Could you please point me to a tutorial or class where I can learn how to add this ‘converter’ to my code and understand its functionality?

Additionally, after this fix giving me high fidelity in preparing a 3-qubit GHZ state, I observed the transmission to be 7e-5. Does this imply that if I request 100 successful 3-qubit GHZ events, the real hardware would need to initiate approximately 140e6 2-photon events?
If that is the case, would it be feasible to request this many shots on qpu:ascella?

Could you also guide me on how to estimate the transmission from the properties of the components of 3q GHZ circuit?
Would this logic be accurate:

• 3 qubit initial state → 6 modes → perf = 0.06^3
• 2 Knill CNOT → success = (2/27)²
• Total transmission = 0.06^3 * (2/27)² =1e-6

Is my estimate close enough to reported fidelity of 0.7e-6?

Thank you for your guidance and support. If I’m using incorrect names, please correct me.

Best regards,
Jan

Hello,

You can find the documentation for the converter here Decomposing gate-based circuits: qiskit and myQLM — perceval v0.12 documentation.

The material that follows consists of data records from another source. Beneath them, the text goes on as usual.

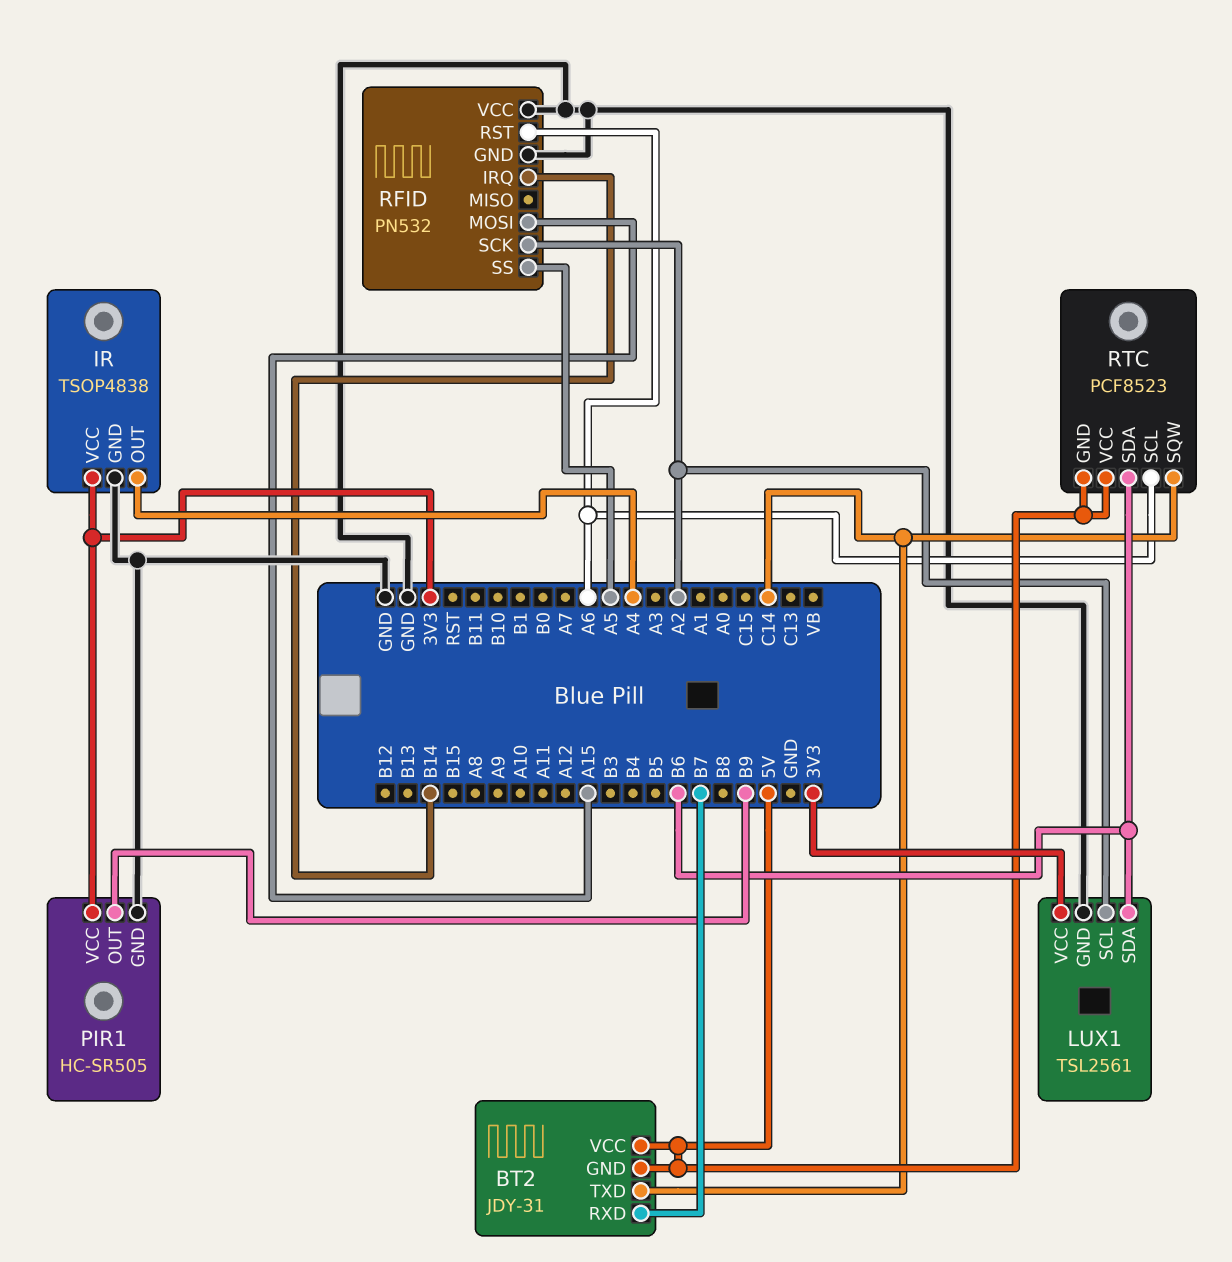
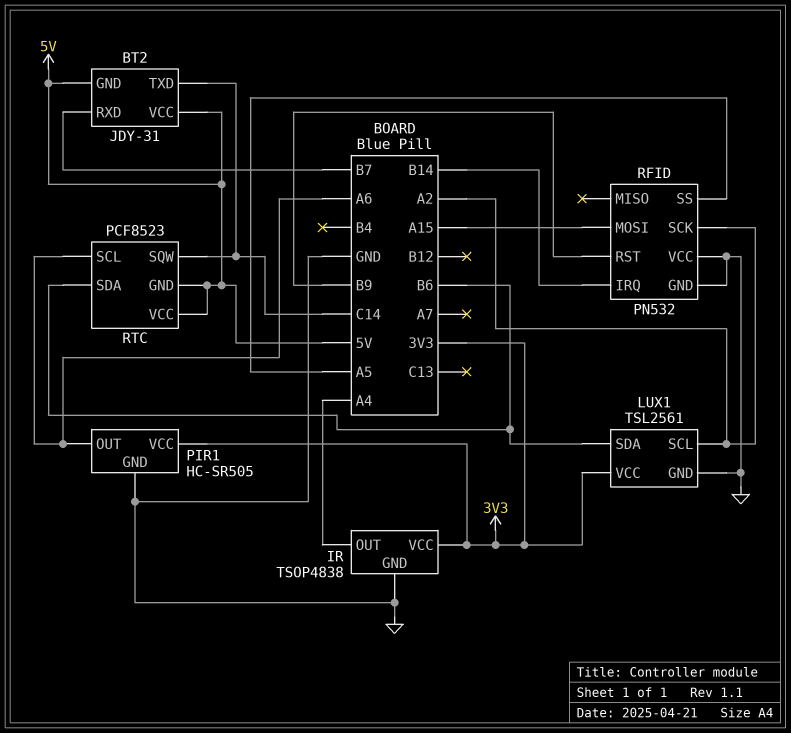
PIR1 pin OUT: B9 -> A6
RFID pin RST: A6 -> B9

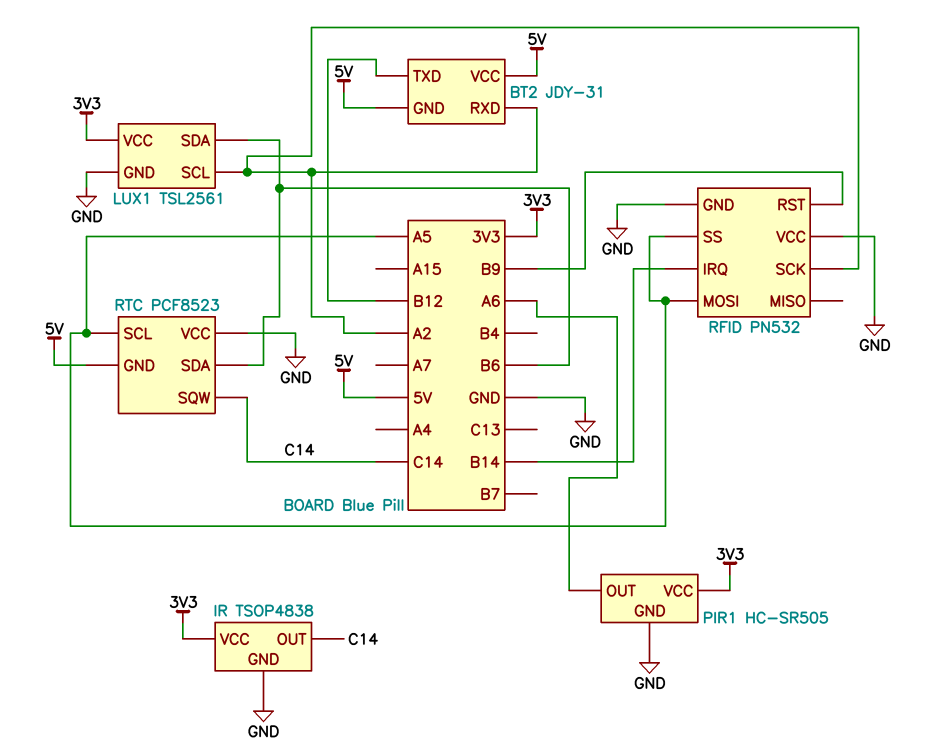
BT2 pin RXD: B7 -> A2
BT2 pin TXD: C14 -> B12
IR pin OUT: A4 -> C14
RFID pin MOSI: A15 -> A5
RTC pin SCL: A6 -> A5
RTC pin VCC: 5V -> GND

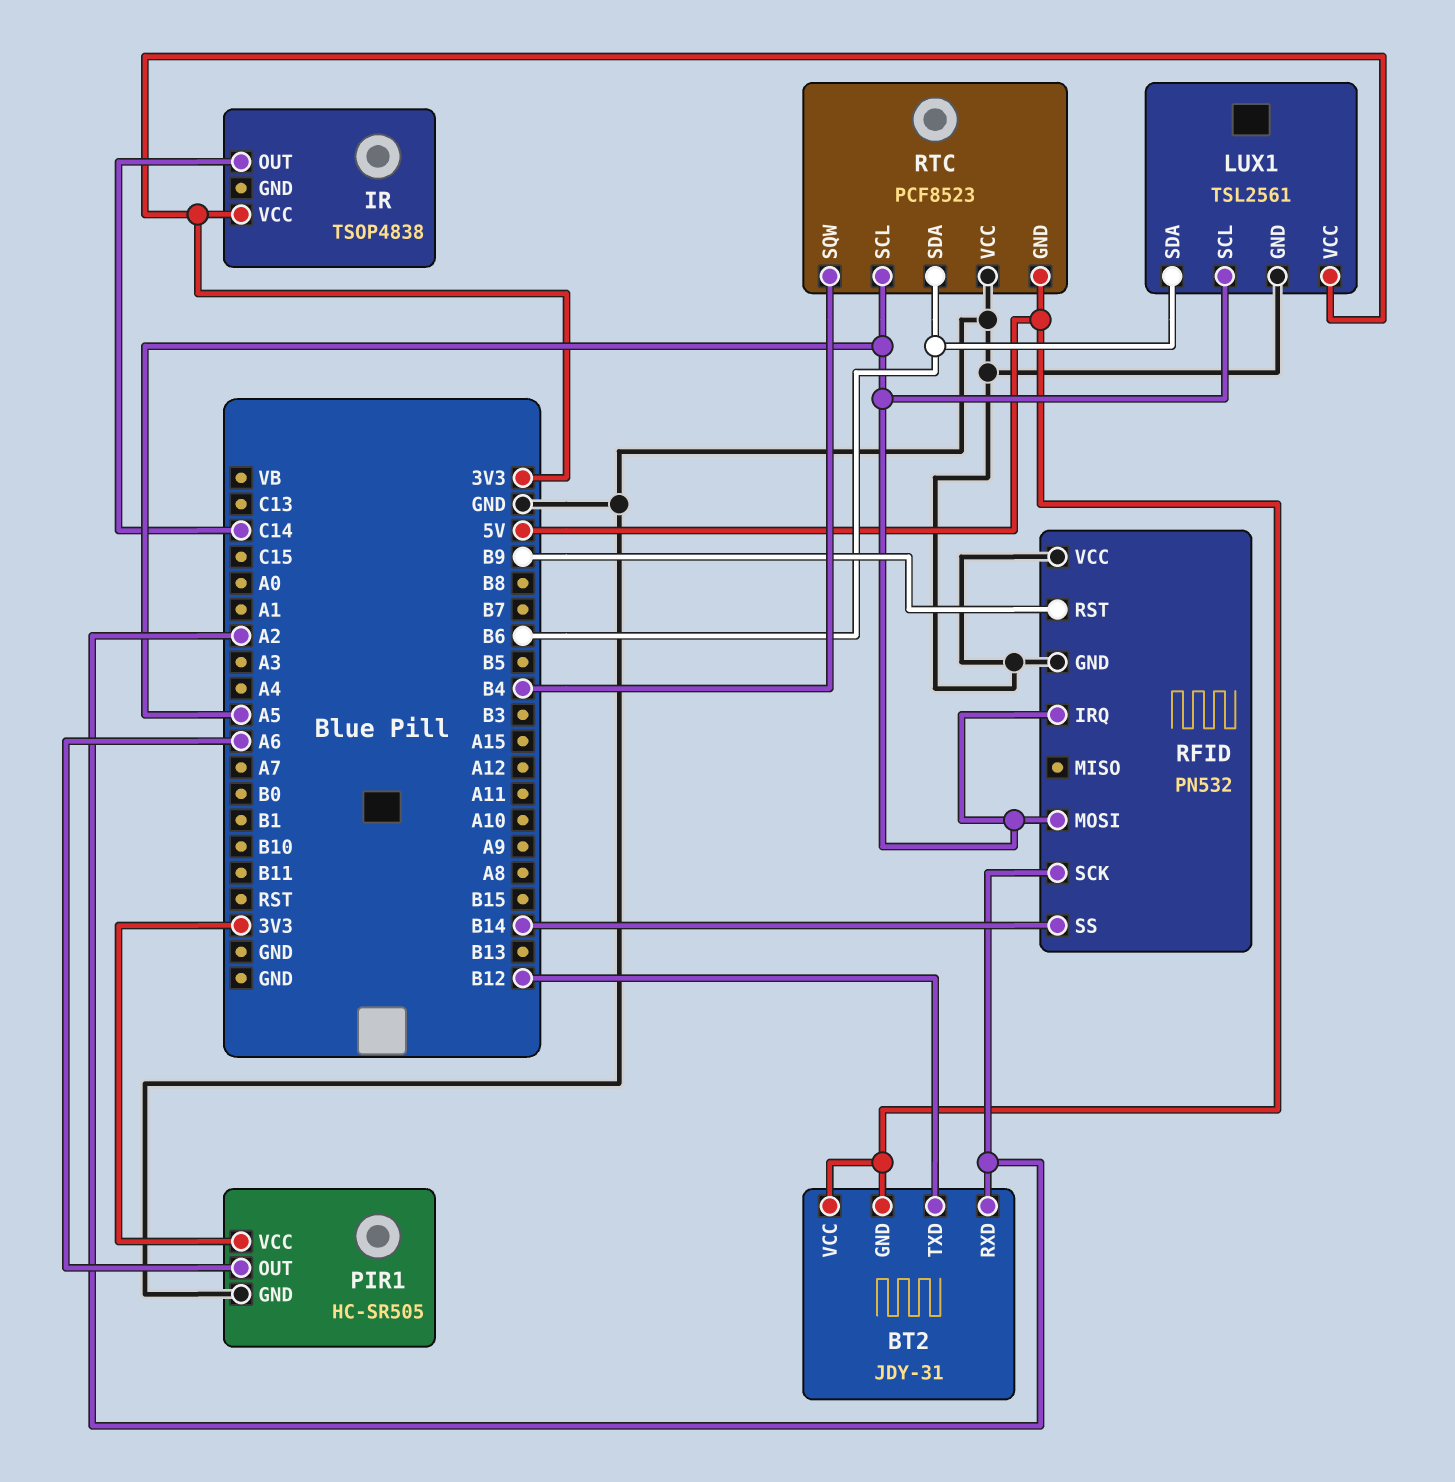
IR pin GND: GND -> none
LUX1 pin SCL: A2 -> A5
RFID pin IRQ: B14 -> A5
RFID pin SS: A5 -> B14
RTC pin SQW: C14 -> B4

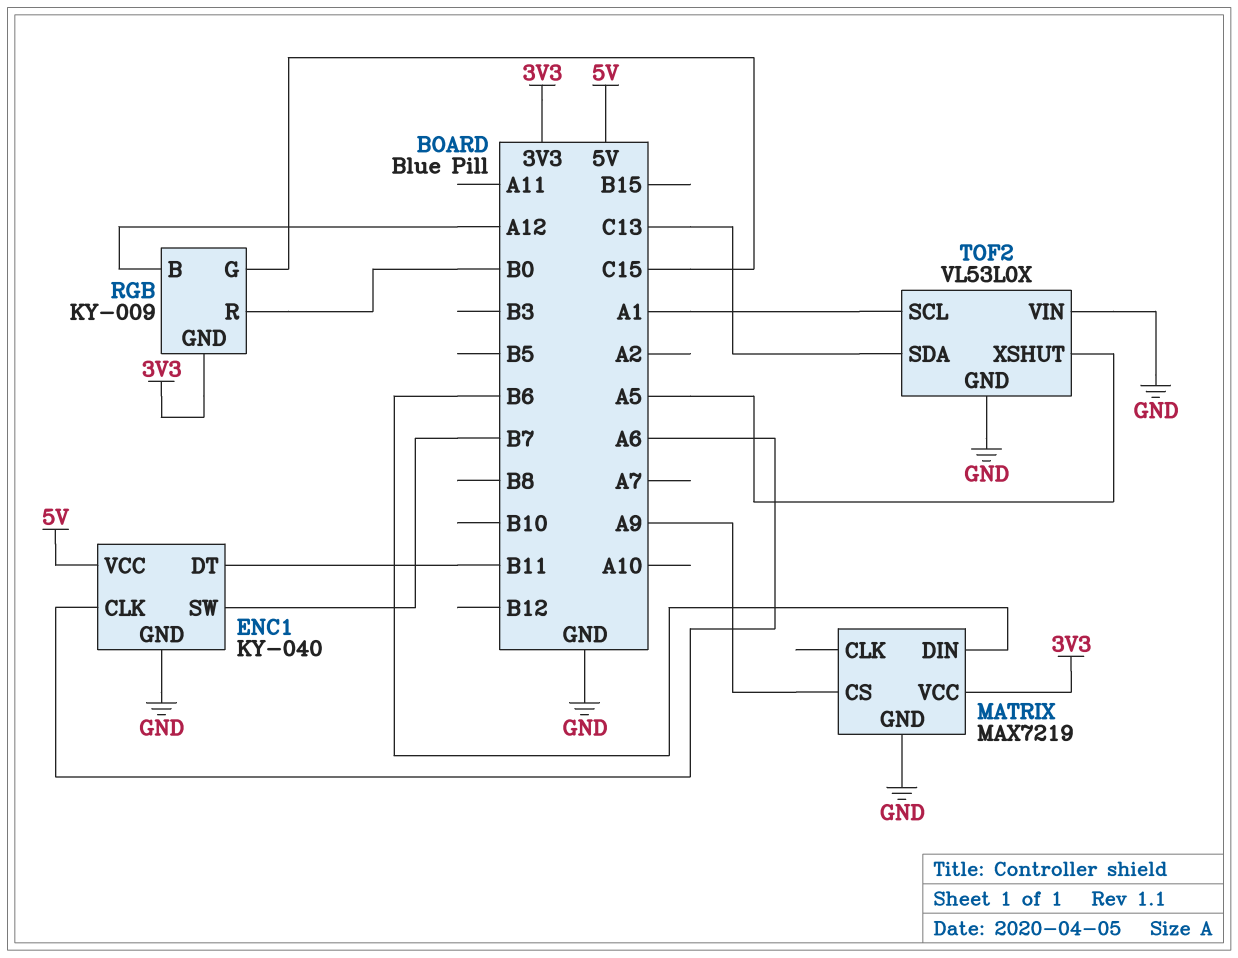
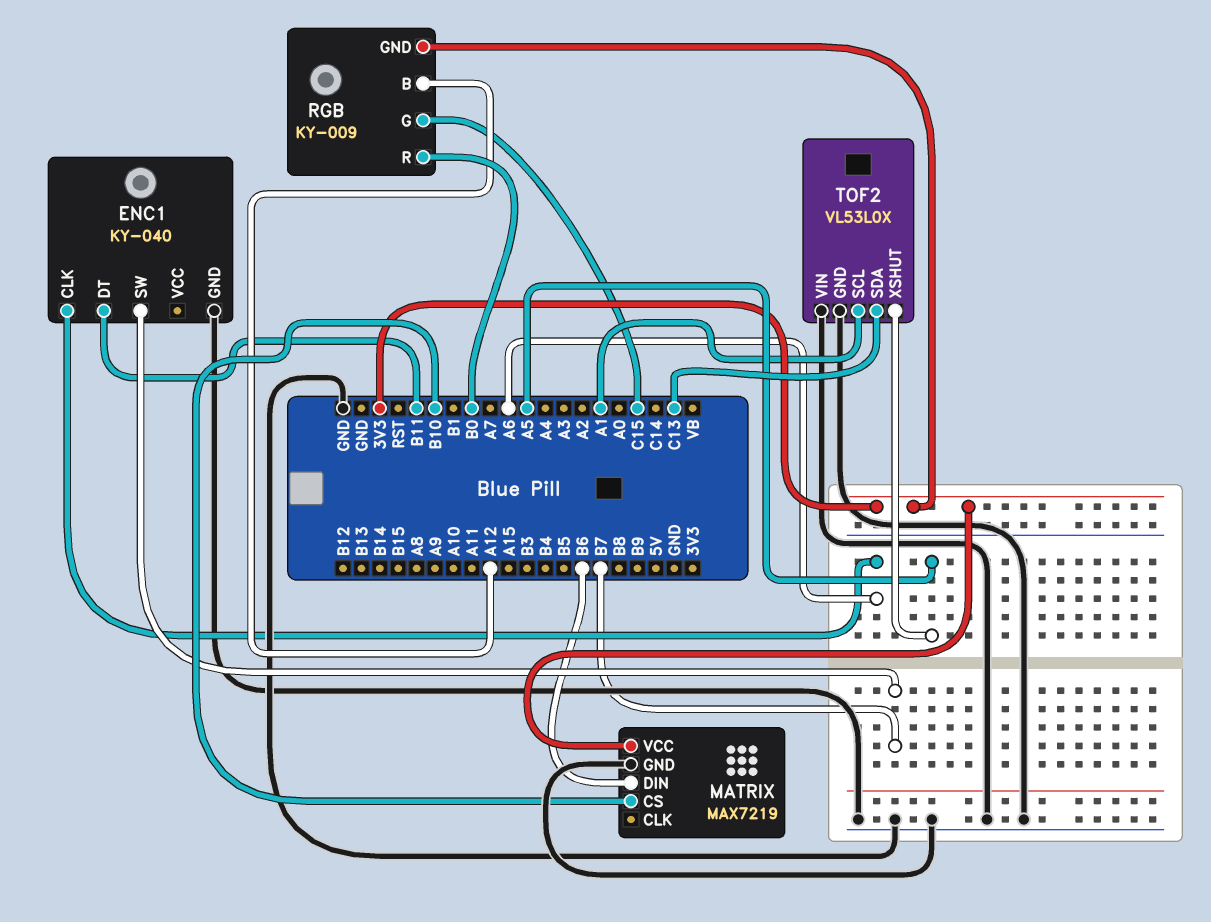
ENC1 pin VCC: 5V -> none
MATRIX pin CS: A9 -> B10

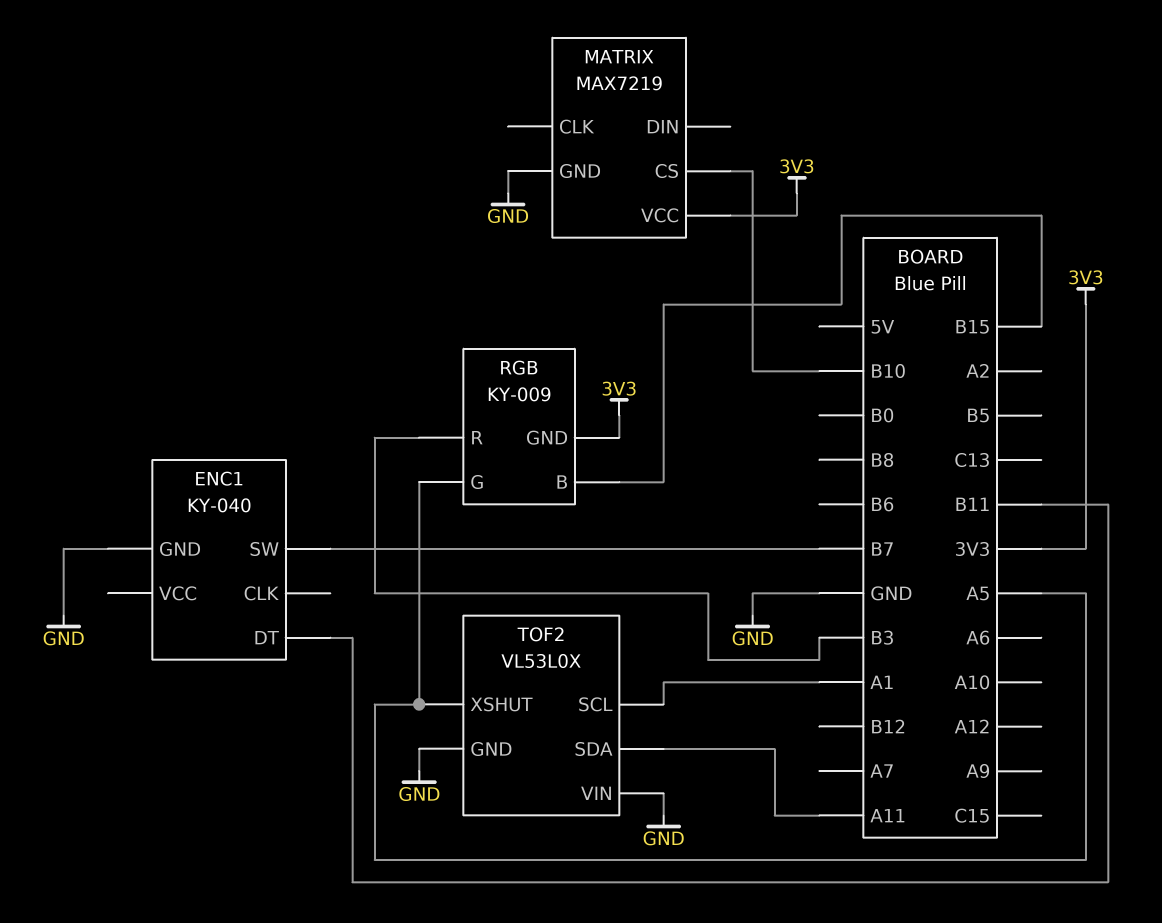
ENC1 pin CLK: A6 -> none
MATRIX pin DIN: B6 -> none
RGB pin B: A12 -> B15
RGB pin G: C15 -> A5
RGB pin R: B0 -> B3
TOF2 pin SDA: C13 -> A11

Beware that there is a bug in the current version of perceval (0.12.1) that makes the postselection wrong when the converter creates several postselected cnots. You can fix it manually by calling proc.clear_postselection() then proc.set_postselection(PostSelect("[0, 1] == 1 & ...")). The post selection string must be all [2k, 2k+1] == 1 for k in range(n_qubits), meaning you want exactly one photon in each dual rail (so you end up with a qubit state). This will be fixed in the next version.

For the performances, it’s a bit more complicated than that if there is g2 and indistinguishability like on ascella, but you can estimate it by forgetting these. If you only consider the imperfect brightness, then the probability of having n photons is brightness ** n (the number of modes doesn’t change anything here), in the case of Ascella, 0.05^3 for postprocessed cnots, or 0.05^7 for heralded cnots. Then you indeed have to take into account the success rate of cnots, so (1/9)^2 for the postprocessed cnots, or (2/27)^2 for the heralded cnots. In the end, the probability to have a success is

• for postprocessed cnots: 0.05^3 * (1/9)^2 = 1.5e-6
• for heralded cnots: 0.05^7 * (2/27)^2 = 4.3e-12

Considering that the clock rate (number of photons produced per second) is 80 MHz, the time needed to get k samples would then be t = k * n / (success_rate * clock_rate), so for k = 100 and post selected cnots, it would be 2.4 seconds. For heralded cnots, it would be 2e6 seconds (so too much).

Now, for the number of shots needed, we only count events that have at least 1 photon as a shot. Thus, the probability that an event is a shot is 1 - (1 - brightness)^n. To estimate the number of shots needed, you can divide this probability by the success probability.

• for postprocessed cnots, it would be 9.2e4 shots.
• for heralded cnots, it would be 7.0e10 shots.

I hope this will help you,

Regards,

EDIT: we just release Perceval 0.12.2 that fixes the conversion problem I mentioned earlier, so you don’t have to fix it manually.